Hasta hace un par de semanas, había dejado a Rooney en el limbo de mi interés (por decirlo de un modo amable), pero diferentes comentarios de lectores/as cuyo criterio valoro me obligaron a pensar de nuevo en ella. Entre otras razones, porque acababa de salir traducida su tercera novela, Dónde estás, mundo bello, y la ola del interés por Sally Rooney no solo se había reactivado sino que amenazaba con adquirir dimensiones de tsunami. Así que pensé que tal vez sería un buen momento para dedicarle a las novelas de la joven escritora irlandesa algo más que un par de minutos porque, a pesar de haber abandonado ya la voluntad de estar al día en lo que a novedades literarias se refiere, temía estar perdiéndome algo de valor por simple miopía o, lo que es peor, por pura pereza.
Conseguí los tres libros de Sally Rooney, editados por Literatura Random House, pero para leerlos con la atención necesaria iba a tener que librarme de algún que otro prejuicio; sin ir más lejos, y más allá de mi condescendiente sentencia sumarísima de un par de años atrás, el rechazo que podía provocar en alguien como yo la etiqueta «la mejor escritora millenial». Para lograrlo eché mano de las últimas líneas del ensayo de David Foster Wallace «E unibus pluram: televisión y narrativa americana», al que tantas veces he recurrido cuando he tenido dudas sobre el futuro de la literatura, en el que dice lo siguiente: «Los nuevos rebeldes pueden ser artistas que se expongan al bostezo, a los ojos en blanco, a la sonrisita de suficiencia, al golpecito en las costillas, a la parodia de los ironistas y al “Oh, qué banal”. A las acusaciones de sentimentalismo y melodrama. De exceso de credulidad. De blandura. De dejarse embaucar de buena gana por un mundo de mirones y seres acechantes que temen al miedo y al ridículo más que al encarcelamiento sumario».
Tras leer a Sally Rooney puedo afirmar que David Foster Wallace ejerció de visionario en las últimas líneas de ese texto en lo que al fenómeno Rooney se refiere.

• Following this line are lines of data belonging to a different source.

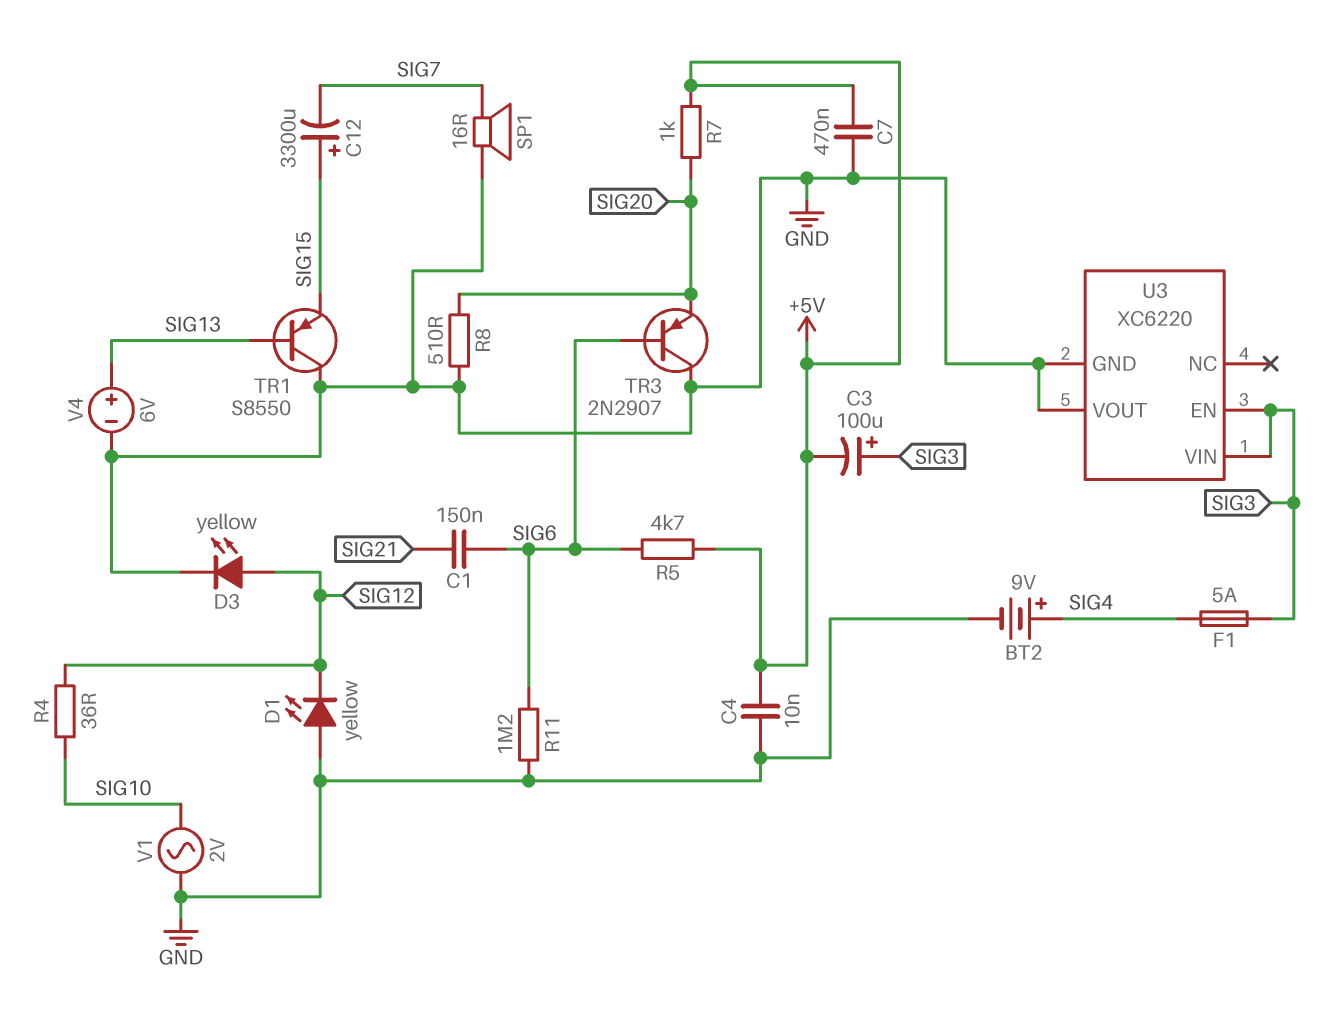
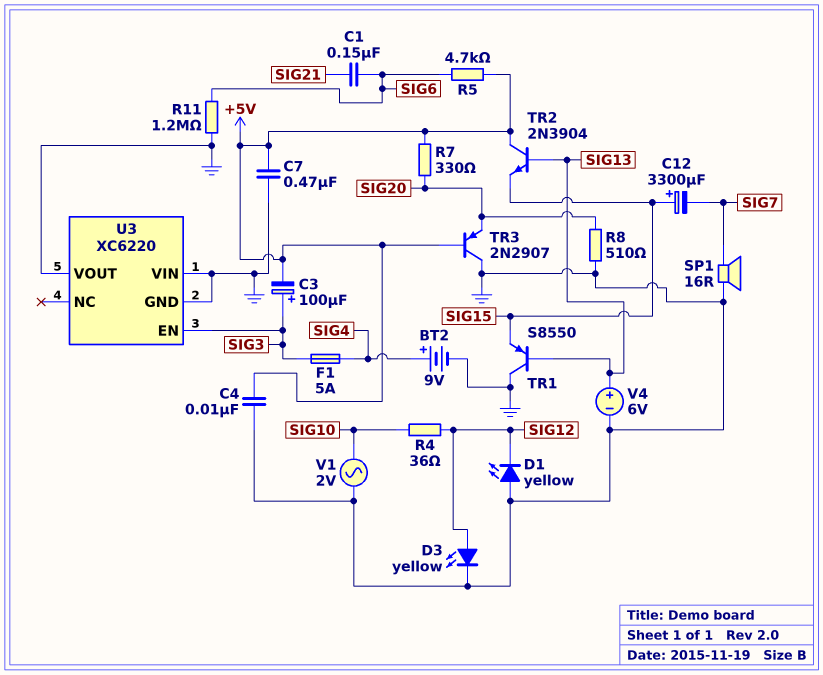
R7: 1k (+5V, SIG20) -> 330 (+5V, SIG20)
TR2: none -> NPN 2N3904 (B SIG13, C +5V, E SIG15)
TR3: PNP 2N2907 (B SIG6, C GND, E SIG20) -> PNP 2N2907 (B +5V, C GND, E SIG20)
U3 pin VIN: SIG3 -> GND

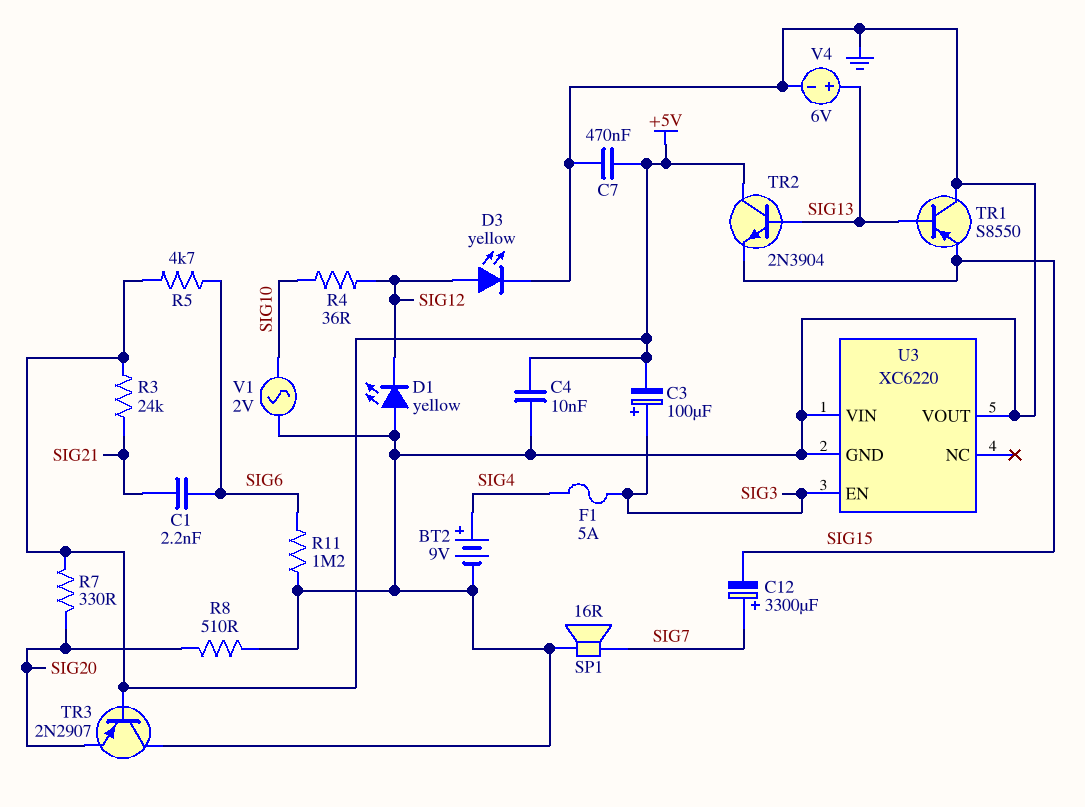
C1: 150nF (SIG6, SIG21) -> 2.2nF (SIG6, SIG21)
C12: 3300uF (plus SIG15, minus SIG7) -> 3300uF (plus SIG7, minus SIG15)
R3: none -> 24k (+5V, SIG21)

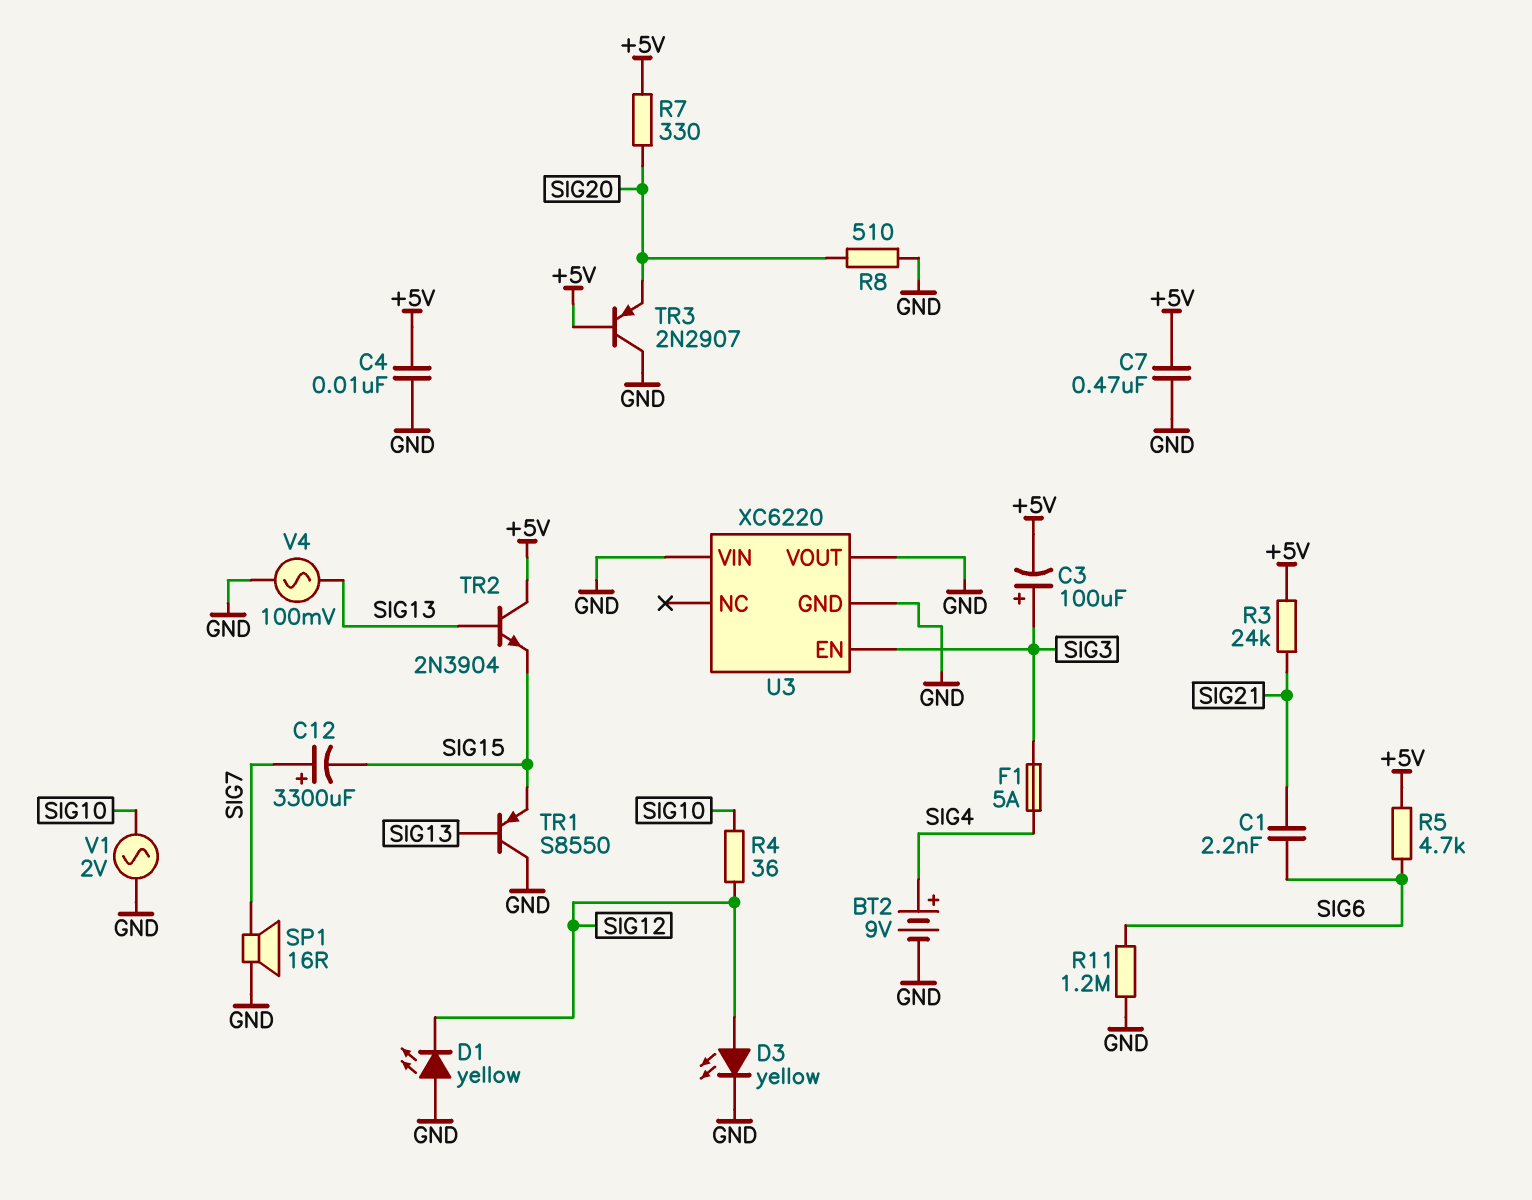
V4: 6V (plus SIG13, minus GND) -> AC 100mV (GND, SIG13)

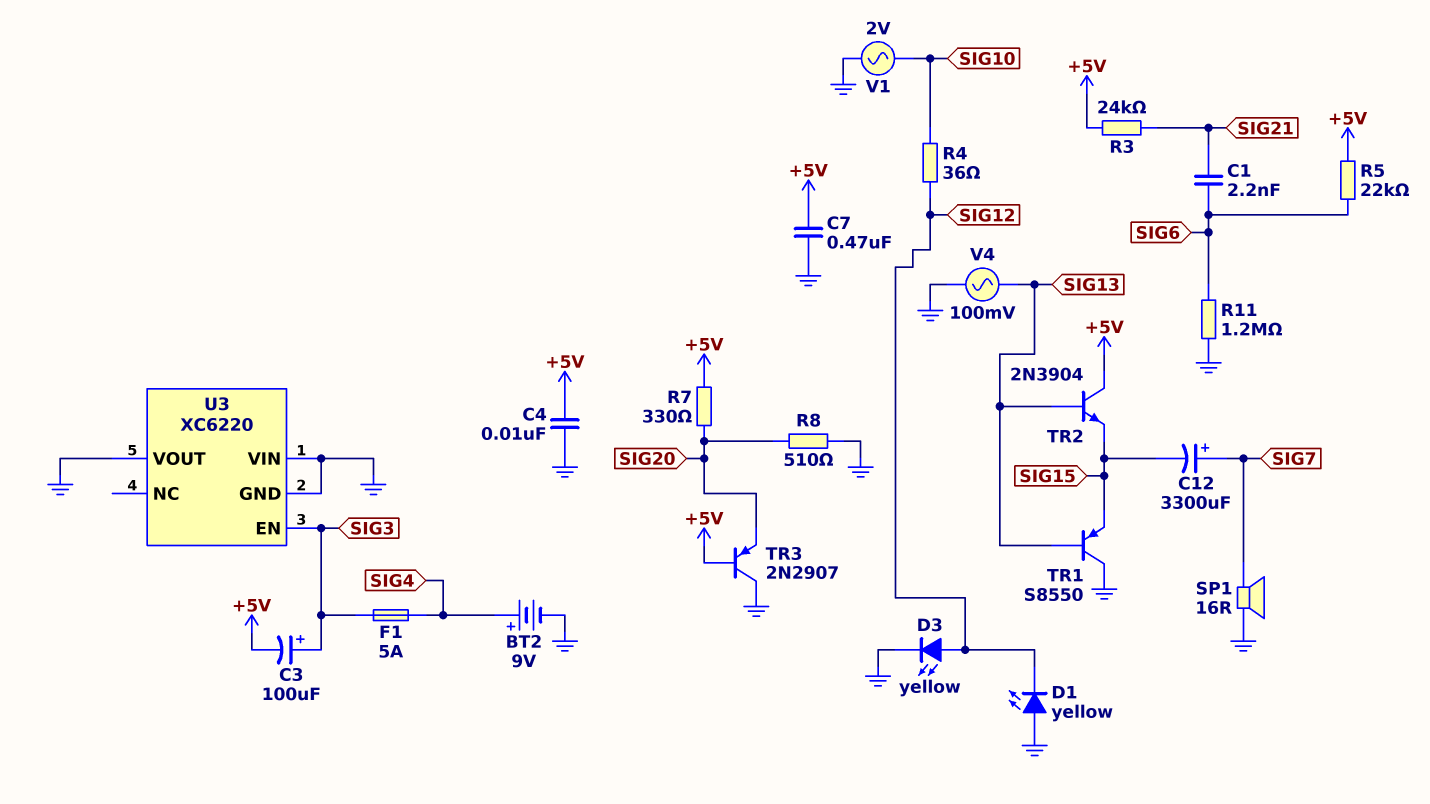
R5: 4.7k (+5V, SIG6) -> 22k (+5V, SIG6)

Supuse que Gente normal, la segunda de sus novelas, iba a ser mi principal objetivo, pues era la que más polvareda había levantado, llegando a tener su propia adaptación televisiva; que tampoco había llamado hasta entonces mi atención. Sin embargo, decidí que debía darle una oportunidad, por si acaso, a la primera de sus obras, Conversaciones entre amigos, dando por hecho que si requería demasiada paciencia por mi parte no me dolería en absoluto pasar a la siguiente. Cuando llevaba ciento cincuenta páginas leídas del tirón tuve que aceptar que me había enganchado. Pero ¿qué fue lo que me llevó a leerme el libro en dos días? No hablaba de nada nuevo ni sorprendente, ni siquiera de algo que a mí me interesase a priori: las cuitas sentimentales de dos veinteañeras en el Dublín «bohemio» actual que traban amistad, y algo más, con una pareja de treintañeros que los invitan a pasar unos días de vacaciones en un pueblecito de Francia. Tampoco a nivel formal o de estilo me llamó la atención, pues Rooney opta en su debut literario por un realismo sencillo, básicamente narrativo, sin apenas interrupciones para describir o reflexionar. Una prosa lineal, limpia y discreta, en resumidas cuentas, aseada y en absoluto pretenciosa. Pero había algo auténtico en su escritura, algo fresco y dinámico, así como un control del ritmo muy destacado. Y los personajes no solo resultaban muy verosímiles, a pesar de sus particularidades, sino que estaban vivos, parecían querer salir de las páginas del libro. Así que, a pesar de mis prejuicios y de no comulgar con la sensibilidad de los personajes principales, devoré Conversaciones entre amigos, como quien dice, sin siquiera tener hambre.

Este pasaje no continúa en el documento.